**WHAT THIS TASK INVOLVES**
A complete answer includes every line below with the word "removed".

**GIVEN RECORDS**
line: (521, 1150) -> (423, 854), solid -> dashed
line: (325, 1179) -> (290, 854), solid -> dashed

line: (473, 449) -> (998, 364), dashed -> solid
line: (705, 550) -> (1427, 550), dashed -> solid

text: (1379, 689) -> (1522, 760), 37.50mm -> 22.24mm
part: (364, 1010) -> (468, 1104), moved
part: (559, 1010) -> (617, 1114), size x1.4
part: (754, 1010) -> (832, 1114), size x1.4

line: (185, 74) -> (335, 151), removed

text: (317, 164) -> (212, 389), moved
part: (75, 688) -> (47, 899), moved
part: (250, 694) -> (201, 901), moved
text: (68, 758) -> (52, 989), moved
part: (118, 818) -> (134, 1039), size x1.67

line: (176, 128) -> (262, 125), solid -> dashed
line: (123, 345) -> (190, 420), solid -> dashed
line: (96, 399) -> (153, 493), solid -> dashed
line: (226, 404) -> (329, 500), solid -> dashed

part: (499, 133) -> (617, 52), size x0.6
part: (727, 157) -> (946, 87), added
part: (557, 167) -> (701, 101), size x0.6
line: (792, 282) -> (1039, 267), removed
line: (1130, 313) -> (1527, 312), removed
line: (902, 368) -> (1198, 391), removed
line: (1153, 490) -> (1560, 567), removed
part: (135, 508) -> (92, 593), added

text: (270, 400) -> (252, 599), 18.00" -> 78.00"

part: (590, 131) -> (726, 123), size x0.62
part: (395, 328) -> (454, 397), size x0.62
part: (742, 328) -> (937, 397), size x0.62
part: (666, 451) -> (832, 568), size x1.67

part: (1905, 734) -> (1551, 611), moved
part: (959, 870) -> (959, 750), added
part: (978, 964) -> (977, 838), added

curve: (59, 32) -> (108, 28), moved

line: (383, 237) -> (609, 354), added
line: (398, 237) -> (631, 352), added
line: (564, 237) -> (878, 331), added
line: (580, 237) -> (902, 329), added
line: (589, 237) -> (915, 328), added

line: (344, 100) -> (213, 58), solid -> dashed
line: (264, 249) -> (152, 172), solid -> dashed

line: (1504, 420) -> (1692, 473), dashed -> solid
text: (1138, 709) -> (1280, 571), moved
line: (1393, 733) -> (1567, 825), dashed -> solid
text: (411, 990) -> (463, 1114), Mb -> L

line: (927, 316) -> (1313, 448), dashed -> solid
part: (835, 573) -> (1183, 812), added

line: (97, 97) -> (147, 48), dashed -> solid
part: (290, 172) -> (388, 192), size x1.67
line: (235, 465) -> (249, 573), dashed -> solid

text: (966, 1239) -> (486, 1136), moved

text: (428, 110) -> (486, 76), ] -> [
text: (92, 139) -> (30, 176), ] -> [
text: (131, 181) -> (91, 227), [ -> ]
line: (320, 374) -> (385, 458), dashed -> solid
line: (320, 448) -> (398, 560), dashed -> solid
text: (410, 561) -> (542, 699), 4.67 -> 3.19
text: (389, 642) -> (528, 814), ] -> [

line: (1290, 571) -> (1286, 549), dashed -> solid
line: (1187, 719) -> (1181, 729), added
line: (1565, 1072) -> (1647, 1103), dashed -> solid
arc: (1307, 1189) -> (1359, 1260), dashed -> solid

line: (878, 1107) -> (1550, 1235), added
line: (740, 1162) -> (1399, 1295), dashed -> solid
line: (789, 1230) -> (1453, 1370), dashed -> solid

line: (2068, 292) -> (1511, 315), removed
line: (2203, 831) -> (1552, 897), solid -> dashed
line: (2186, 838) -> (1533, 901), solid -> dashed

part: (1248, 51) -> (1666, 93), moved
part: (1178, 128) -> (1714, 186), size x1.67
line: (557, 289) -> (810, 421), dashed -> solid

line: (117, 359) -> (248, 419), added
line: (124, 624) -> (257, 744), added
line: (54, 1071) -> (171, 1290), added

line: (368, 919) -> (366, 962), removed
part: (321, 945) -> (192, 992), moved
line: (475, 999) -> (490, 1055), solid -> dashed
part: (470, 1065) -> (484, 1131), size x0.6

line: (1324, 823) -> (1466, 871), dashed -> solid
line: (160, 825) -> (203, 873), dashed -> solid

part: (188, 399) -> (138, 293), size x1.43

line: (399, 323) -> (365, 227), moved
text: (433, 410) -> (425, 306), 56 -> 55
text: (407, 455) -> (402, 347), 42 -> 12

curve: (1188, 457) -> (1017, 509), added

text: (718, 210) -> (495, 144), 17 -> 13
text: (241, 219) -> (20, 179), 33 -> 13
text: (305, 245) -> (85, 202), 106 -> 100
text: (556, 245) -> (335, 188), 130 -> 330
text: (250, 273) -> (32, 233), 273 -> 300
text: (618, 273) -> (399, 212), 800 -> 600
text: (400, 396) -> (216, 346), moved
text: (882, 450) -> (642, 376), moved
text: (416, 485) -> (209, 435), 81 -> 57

**SOLUTION TO THIS TASK**
line: (185, 74) -> (335, 151), removed
line: (792, 282) -> (1039, 267), removed
line: (1130, 313) -> (1527, 312), removed
line: (902, 368) -> (1198, 391), removed
line: (1153, 490) -> (1560, 567), removed
line: (2068, 292) -> (1511, 315), removed
line: (368, 919) -> (366, 962), removed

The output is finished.